Indonesia’s Islamic Finance Assets Surge to $183 Billion

Indonesia’s Islamic financial services sector continues to show steady and resilient growth despite ongoing global economic uncertainty. According to the country’s Financial Services Authority (OJK), the overall performance of the sharia financial sector remains strong at the national level.

As of December 31, 2025, total assets in Indonesia’s Islamic finance industry reached 3,100 trillion rupiah (approximately $183.47 billion), reflecting a year-on-year growth of 8.61%. This consistent expansion highlights the sector’s stability even amid global geopolitical and economic challenges.

The growth has been supported by strong performance across key segments of the industry. Islamic banking assets were recorded at 1,067 trillion rupiah ($63 billion), while the Islamic capital market reached 1,800 trillion rupiah ($106 billion). Meanwhile, the Islamic non-bank financial sector contributed 188 trillion rupiah ($11 billion) to the total.

Financing activity also showed positive momentum, growing by 9.58% year-on-year to around 755 trillion rupiah ($44 billion). This was accompanied by a 10.14% increase in third-party funds, indicating rising public trust and participation in Islamic financial institutions.
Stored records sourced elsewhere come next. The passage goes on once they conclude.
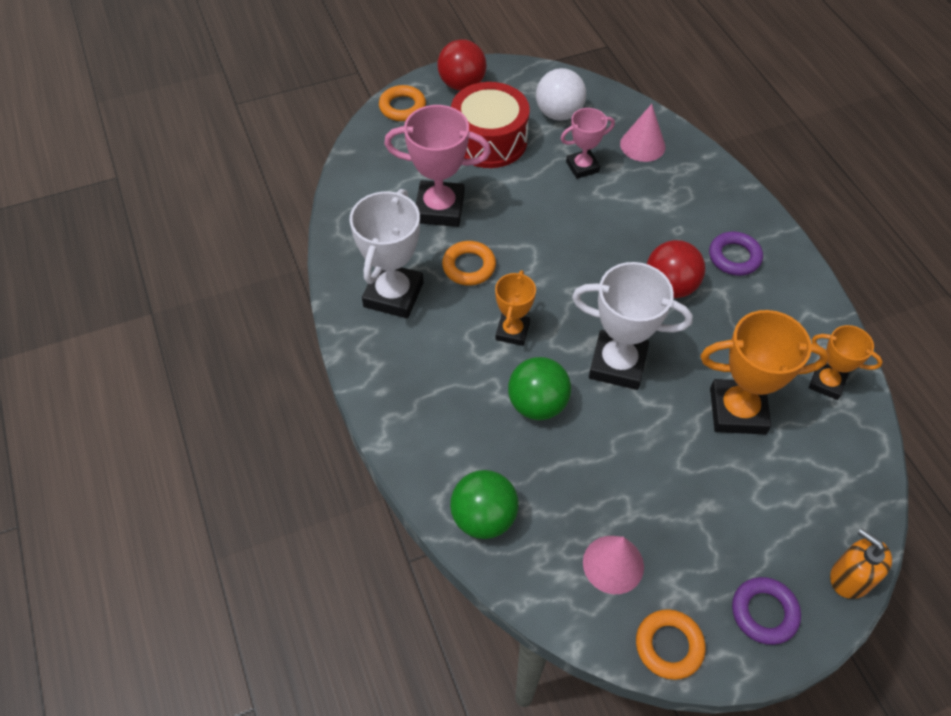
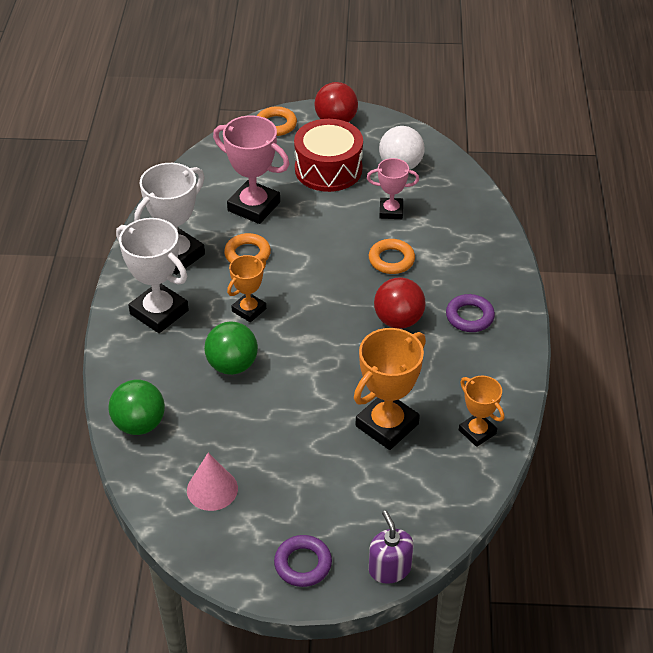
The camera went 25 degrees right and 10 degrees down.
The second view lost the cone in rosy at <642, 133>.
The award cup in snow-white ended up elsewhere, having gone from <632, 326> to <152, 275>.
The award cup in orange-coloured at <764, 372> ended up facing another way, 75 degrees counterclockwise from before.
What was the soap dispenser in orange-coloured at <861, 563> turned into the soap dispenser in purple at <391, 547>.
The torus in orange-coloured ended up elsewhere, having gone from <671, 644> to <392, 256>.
In addition, the market capitalization of the sharia financial sector saw significant growth, reaching 8,900 trillion rupiah (approximately $523 billion), which represents a 31.4% increase compared to the previous year. Other components such as assets under management, Islamic insurance assets, and financing receivables also continued to expand steadily.

Despite these positive developments, challenges remain in increasing public participation in Islamic finance. Data from the 2025 National Survey on Financial Literacy and Inclusion (SNLIK) shows that Islamic financial literacy stands at 43.42%, while the inclusion rate is still relatively low at 13.41%.

This gap suggests that although many people are aware of Islamic financial products and services, fewer are actively using them. Industry experts emphasize that this presents both a challenge and an opportunity for regulators and financial institutions to strengthen public education and encourage wider adoption.

Overall, Indonesia’s Islamic finance sector continues to demonstrate strong growth potential, supported by increasing awareness, expanding assets, and opportunities to further improve financial inclusion.